Margot Adler, an author known for her sympathy with Neopaganism and highly regarded in Neopagan circles, has written one of the most comprehensive histories of modern Neopaganism. In her book Drawing Down the Moon, she tells how during the first decades of the modern “witchcraft” movement (1950s-1970s) a “myth of Wicca” took form. This myth was sparked by the 1921 thesis of Egyptologist Margaret Murray, who maintained that the Pagans of pre-Christian Europe survived into the Middle Ages in great numbers. According to her, the Catholic Church in collaboration with secular authority intentionally and systematically sought out and slaughtered millions of those still holding to the “old religion.” In her view, only a few survived the witch-hunts to provide an unbroken link from the founders of modern Neopaganism-Witchcraft to their earliest Stone Age predecessors. Ms.

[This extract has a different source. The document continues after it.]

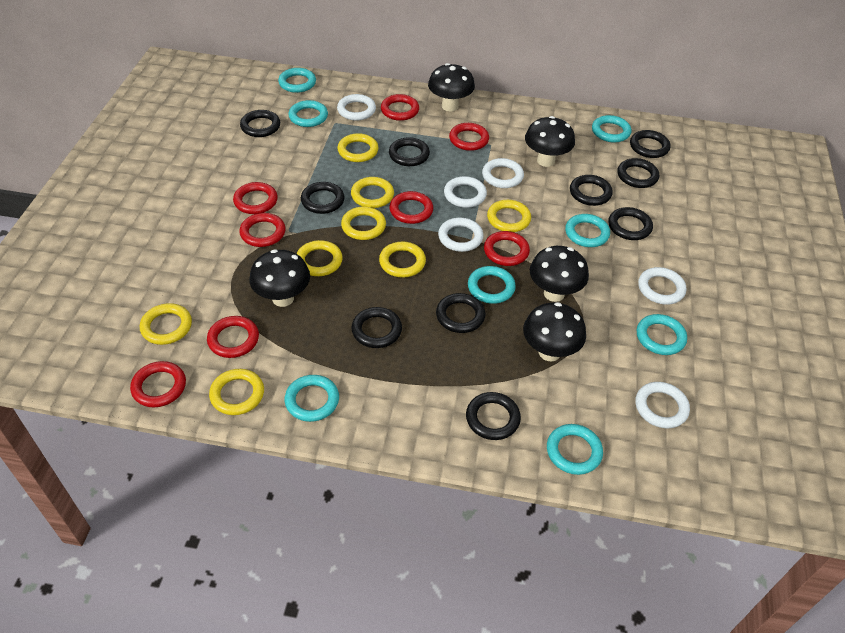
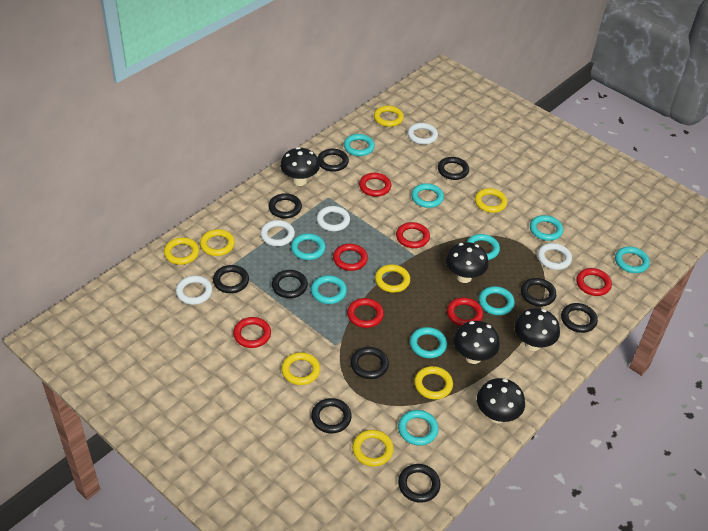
red ring: 8 -> 7
turquoise ring: 8 -> 10
white ring: 6 -> 5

Adler admits that most leaders of the modern Neopagan movement acknowledge there is no historical basis for this myth. (See Drawing Down the Moon, pages 86-87.)

Jeffrey B. Russell offers this observation regarding the Murray thesis:

This scenario . . . is not permitted by the evidence, which Murray misused in violation of the simplest rules of criticism. All historians are agreed on this (see pp. 41-42).

Historian Joseph Klaits also leaves no doubt regarding the lack of an historical basis for the Murray thesis:

Murray’s bold theses have been effectively criticized many times over the years, most recently by Norman Cohn, who shows with great thoroughness that her opinions rest on a tangled tissue of highly selective quotations, mistranslated passages, and out-and-out fabrications. Although the popular reputation of Murray’s works remains remarkably strong, no serious student of the subject accepts her evidence.(Servants of Satan: The Age of the Witch Hunts, pp. 10-11)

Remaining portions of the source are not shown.